To avoid the possible race conditions in the use of the generation counter, have all processes take an advisory lock when accessing the file. Readers can access the generation counter at any time (remember, the locks are advisory, not mandatory; they won't block any read or write operations); whenever they see a change, they apply for a read lock (fcntl(fileno(handle), F_SETLKW, {F_RDLCK, SEEK_SET, 0, 0})), and keep it during the re-read (to make sure nobody makes any modifications to the file at the same time). After the re-read, they drop the lock. Writers will simply take a write lock (fcntl(fileno(handle), F_SETLKW, {F_WRLCK, SEEK_SET, 0, 0})), modify the contents, preferably the generation counter last (to avoid the time the readers have to wait to obtain the read lock), then drop the lock. Note that both wait until they acquire the lock, and avoid any race conditions that way.

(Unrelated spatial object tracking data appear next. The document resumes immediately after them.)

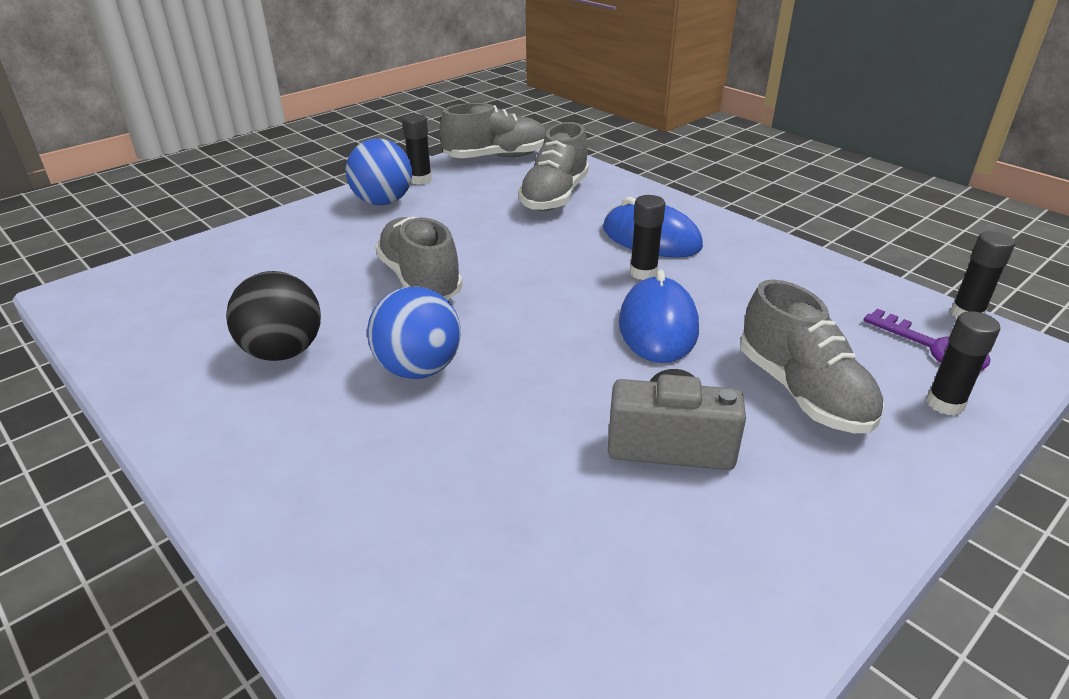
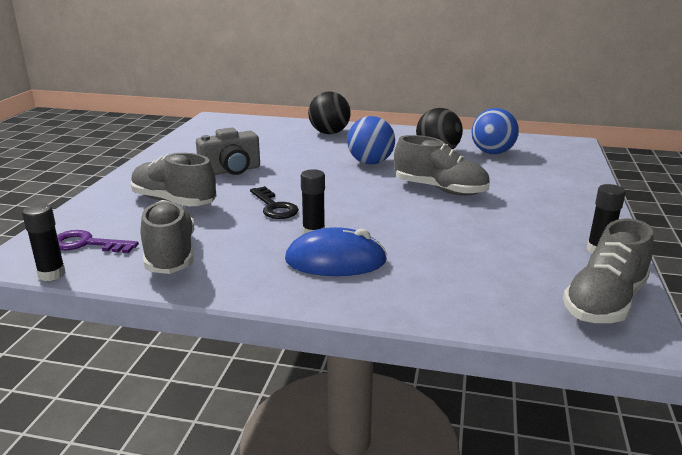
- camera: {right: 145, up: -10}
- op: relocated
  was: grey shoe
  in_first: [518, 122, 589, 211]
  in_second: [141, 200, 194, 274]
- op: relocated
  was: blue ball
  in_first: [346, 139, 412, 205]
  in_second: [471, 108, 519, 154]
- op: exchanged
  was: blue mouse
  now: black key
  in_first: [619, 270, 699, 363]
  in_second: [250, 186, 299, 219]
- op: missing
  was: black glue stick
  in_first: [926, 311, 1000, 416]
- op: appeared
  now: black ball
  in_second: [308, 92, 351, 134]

Using the generation counter and advisory lock scheme you should get pretty much maximum throughput with minimum CPU time used.

If you cannot control the editors, then using inotify is your best best. Or, if you are Linux-only, then you could use file leases to detect when another process starts modifying the file, then repeatedly try to lease the file -- it will not succeed as long as it is open by any other process -- until successful, then reread. Both advisory locks and file leases should be sufficient to guarantee the synchronicity.

Care to describe what your program does in a little more detail? Is it just one, or multiple files? Are the files small or large? Binary or text? All processes forked from the same parent? Can you modify the sources for all processes reading and writing to the file?

hydraMax · 05-23-2012, 12:14 AM

https://frigidcode.com/code/csvfs/

My program translates a data file into a file system. If some external program changes the data file, that is okay with me, but after the data file changes, I need to know it happened so I can change the file system representation.

rknichols · 05-24-2012, 11:00 PM

What you are looking for is a "file alteration monitor". On many distributions (Gentoo included) the package you want is called "gamin". It's fairly easy to set up a socket that will receive events whenever a monitored file or directory is changed. If the package is installed on your system, `man fam` will show details and usage.